The agreement will continue until the expiration of all of Novartis’ royalty payment obligations, except with respect to a product being co-promoted which shall continue for so long as there is a valid patent claim covering the product in the U.S., unless the agreement is terminated earlier by either party. Novartis and Anadys each have the right to terminate the agreement early if the other party commits an uncured material breach of its obligations. If Novartis terminates the agreement for material breach by Anadys, Novartis’ licenses under the agreement will continue subject to milestone and royalty payment obligations. If Anadys terminates the agreement for material breach by Novartis, all rights to the compounds developed under the collaboration (other than any Novartis-owned TLR7 agonists) will revert to Anadys. Further, Novartis may terminate the agreement without cause or in connection with a change of control of Anadys, in which event all rights to the compounds developed under the collaboration (other than any Novartis-owned TLR7 agonists) will revert to Anadys. Alternatively, in the event of a change of control of Anadys, Novartis may terminate only the co-development program and co-promote option under the agreement, in which event the other provisions of the agreement will remain in effect, including Novartis’ licenses and its obligations to make royalty and milestone payments.
A copy of the Company’s press release announcing its License and Co-Development Agreement with Novartis International Pharmaceutical Ltd. is filed herewith and attached as Exhibit 99.1.

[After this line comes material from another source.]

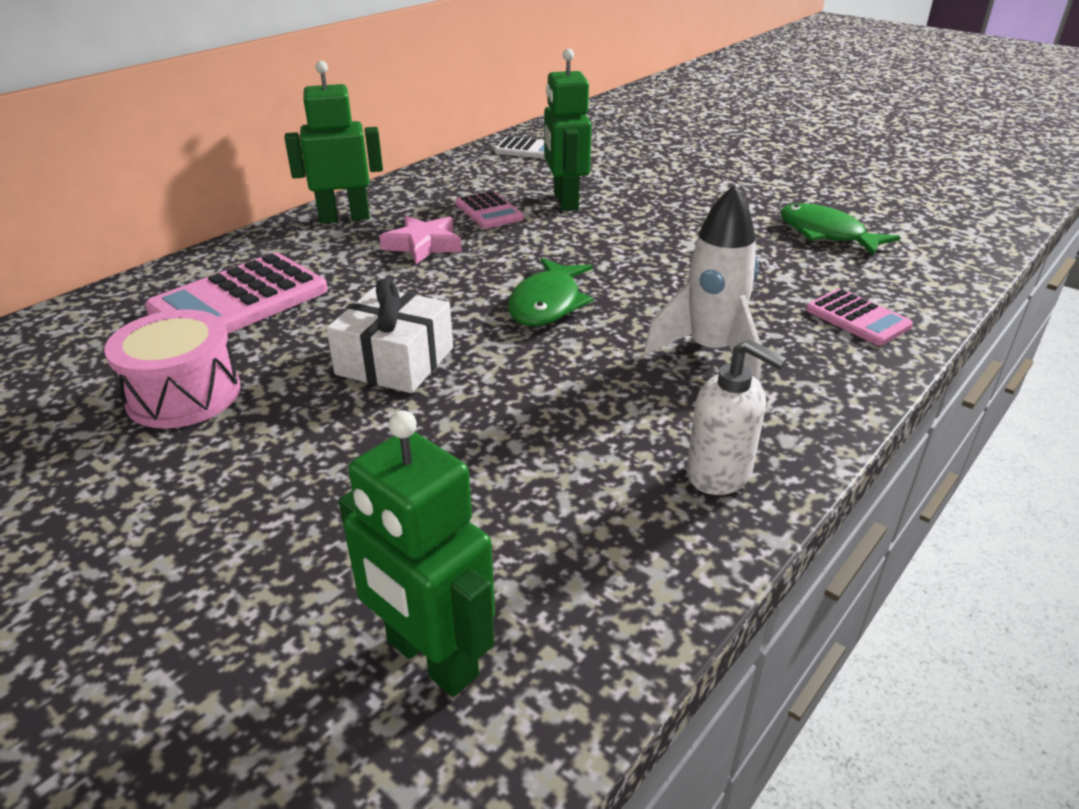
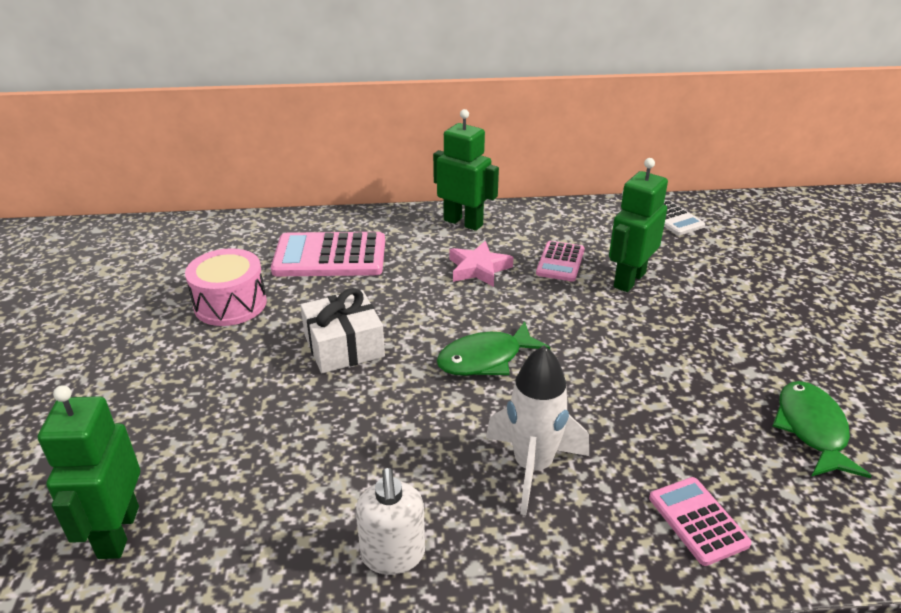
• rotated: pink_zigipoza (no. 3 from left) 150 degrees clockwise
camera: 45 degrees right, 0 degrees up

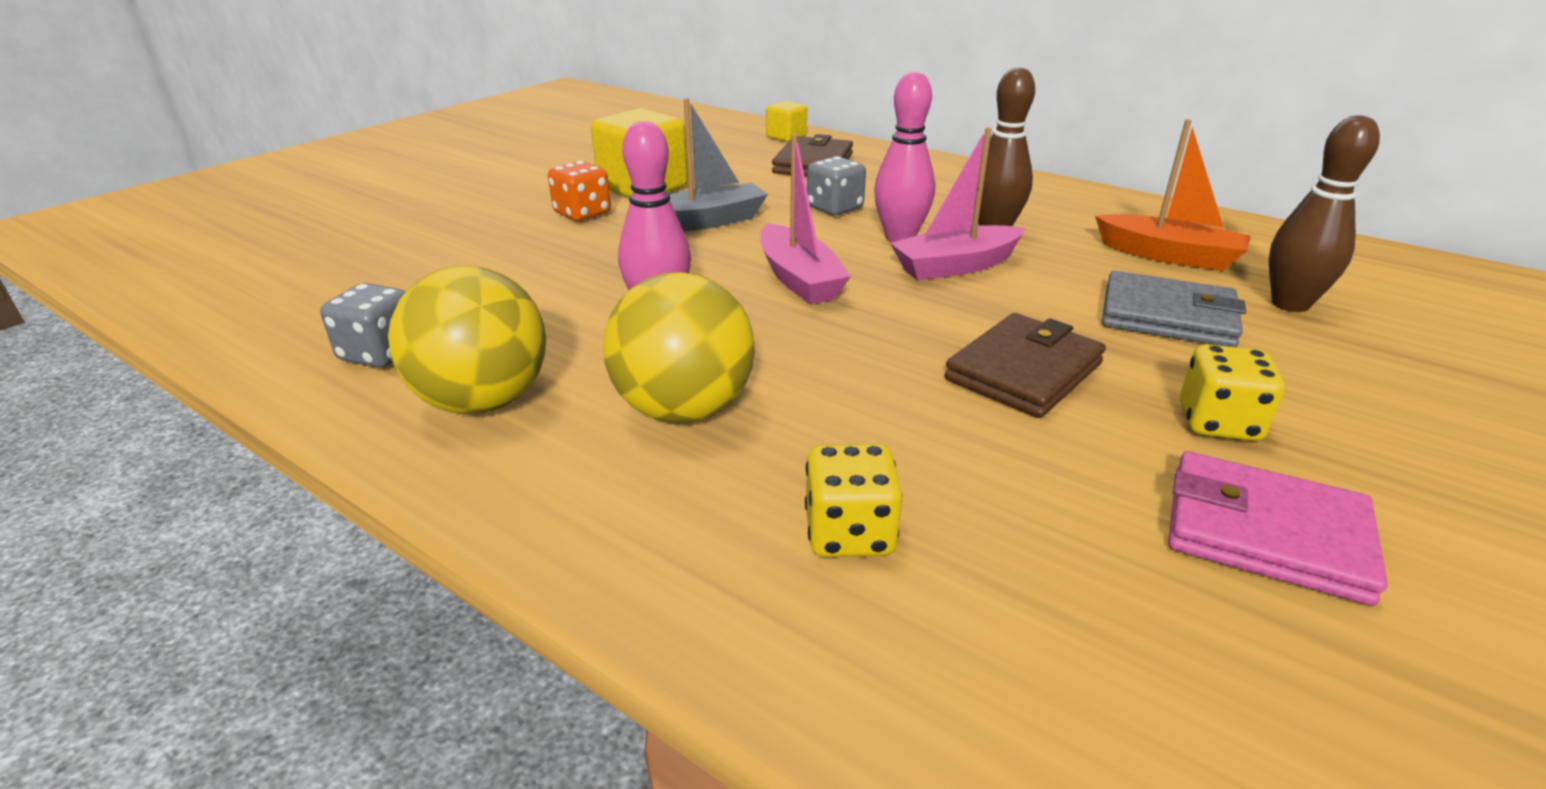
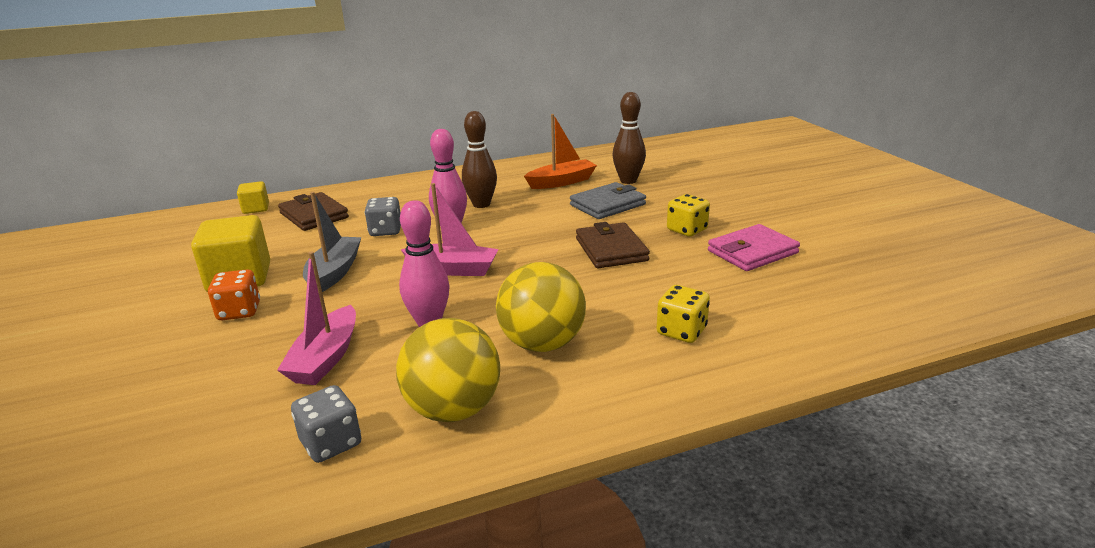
• shifted: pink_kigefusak (no. 2 from left in the first image) to pink_kigefusak (no. 1 from left)
camera: 55 degrees left, 5 degrees down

Forward-Looking Statements
Certain statements in this report are forward-looking statements that involve a number of risks and uncertainties. Such forward-looking statements include statements relating to the activities expected to occur in connection with Anadys’ collaboration with Novartis, upfront, milestone and royalty payments to be received by Anadys in connection with the collaboration, the potential of ANA975 and other prodrugs of TLR7 agonists for treating HCV, HBV and other infectious diseases, statements about future development of compounds or products resulting from the collaboration with Novartis, as well as other statements that are not historical facts. For such statements, Anadys claims the protection of the Private Securities Litigation Reform Act of 1995. Actual events or results may differ materially from Anadys’ expectations. Factors that could cause actual results to differ materially from the forward-looking statements include, but are not limited to, risks that the required regulatory approvals will be received in a timely manner, or at all, risks related to the implementation of Anadys’ collaboration with Novartis, the level of efforts that collaborative partners devote to development and commercialization of Anadys’ product candidates, the timing, success and cost of research and clinical studies, and the timing and receipt of payments and fees, if any, from Novartis. Additional factors that could cause actual results to differ materially from those stated or implied by Anadys’ forward-looking statements are disclosed in Anadys’ SEC reports, including Anadys’ most recent quarterly report on Form 10-Q. These forward-looking statements represent Anadys’ judgment as of the time of filing this report. Anadys disclaims any intent or obligation to update these forward-looking statements, other than as may be required by applicable law.
Item 9.01. Financial Statements and Exhibits.
(c) Exhibits
99.1 Press release of Anadys Pharmaceuticals, Inc. dated June 2, 2005.